The recent turbulence in markets on Wall Street and in Asia has caused a stir among investors, but there are signs of stabilization on Tuesday. After a mini-panic that spanned from late last week through Monday, the S&P 500 and Nasdaq are each up 1.3% in morning trading, aiming to break a three-day losing streak. The Dow Jones Industrial Average is also up 0.7%.
In Asia, Japan’s Nikkei 225 saw a significant jump of 10.2% on Tuesday, following a 12.4% sell-off the day before, which was its worst performance since 1987. The rebound in Tokyo stocks was attributed to the stabilization of the Japanese yen against the U.S. dollar after several days of sharp gains. The turmoil was further fueled by a rate hike by the Bank of Japan, disrupting trades involving borrowed Japanese yen.

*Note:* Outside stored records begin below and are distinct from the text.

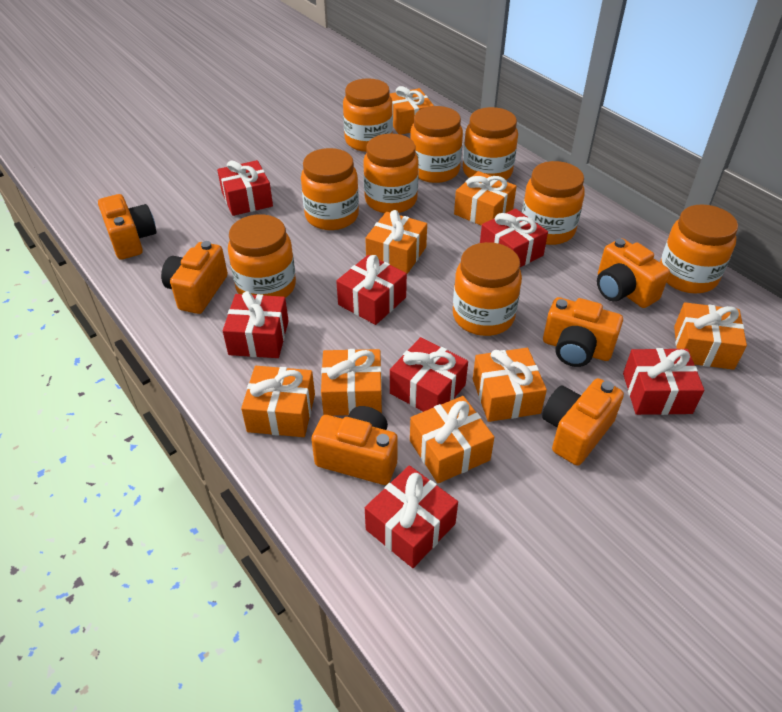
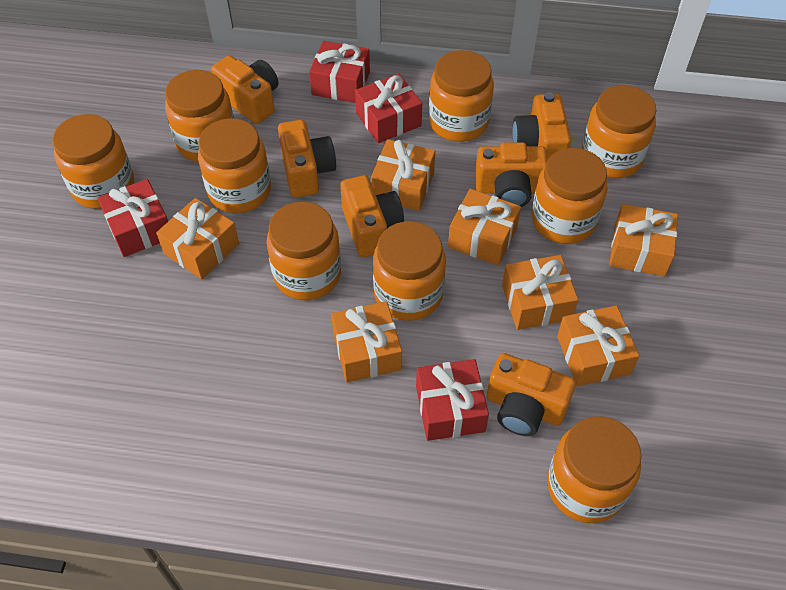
orange gift: 8 -> 7
red gift: 7 -> 4

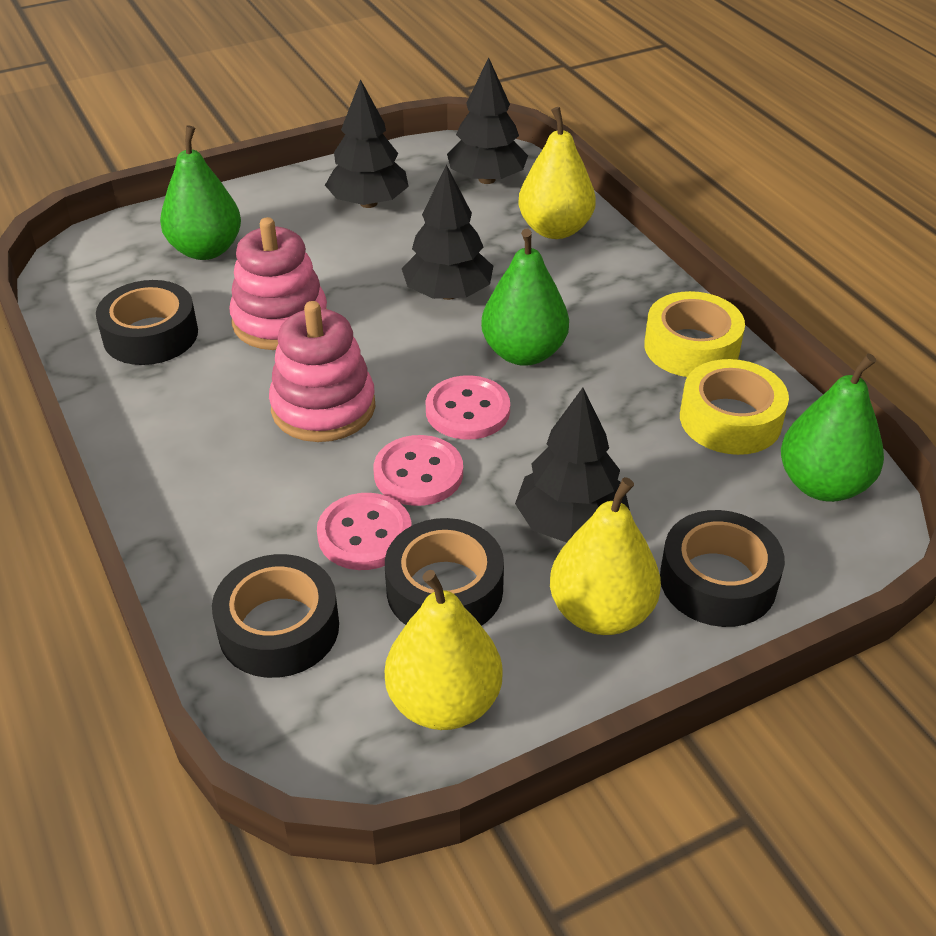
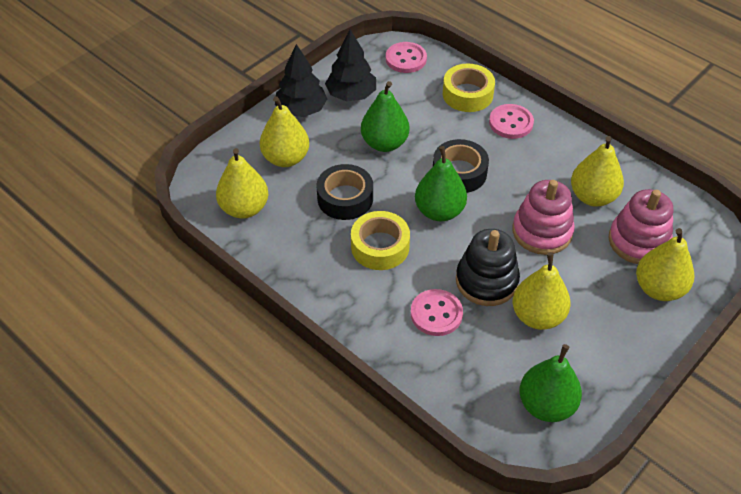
black stacking toy: 0 -> 1
black tape: 4 -> 2
black tree: 4 -> 2
yellow pear: 3 -> 5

The recent market volatility can be attributed to several factors. Firstly, concerns about a slowing U.S. economy emerged, with investors pointing fingers at the Federal Reserve for potentially waiting too long to cut rates. This led to a sell-off in technology companies that had seen inflated stock market valuations due to the artificial intelligence frenzy.
Despite the sell-off, calmer voices are prevailing, suggesting that the correction was necessary as stock prices had risen too high. Some of the technology companies that investors fled from are now seeing gains, such as chipmaker Nvidia, which was up 3.8% on Tuesday morning.
Experts advise individual investors not to make rash decisions but to ensure their investments are properly diversified. The recent turbulence in markets can be attributed to factors such as inflation and central banks, anxiety over the U.S. economy, concerns about Big Tech stocks, and Japan’s rollercoaster market performance.
While the prevailing wisdom is to hold steady and take a long-term view, some investors may be tempted to panic sell on red days. However, history has shown that markets have recovered from worse sell-offs than the current one. It’s important to remain calm and avoid making impulsive decisions.
Bitcoin, the world’s largest cryptocurrency, also saw fluctuations during the recent market turmoil. While it did serve as a safe haven during the pandemic, it behaves like any other risky asset during market downturns.
Overall, sell-offs in markets are normal occurrences, with a 10% pullback happening on average once every 12 months. Investors are advised to wait out the current wave of turbulence, as pockets of opportunity often arise on the other side of the storm. As August and September give way to a calmer seasonal period, it’s important to remain vigilant and patient in navigating the market fluctuations.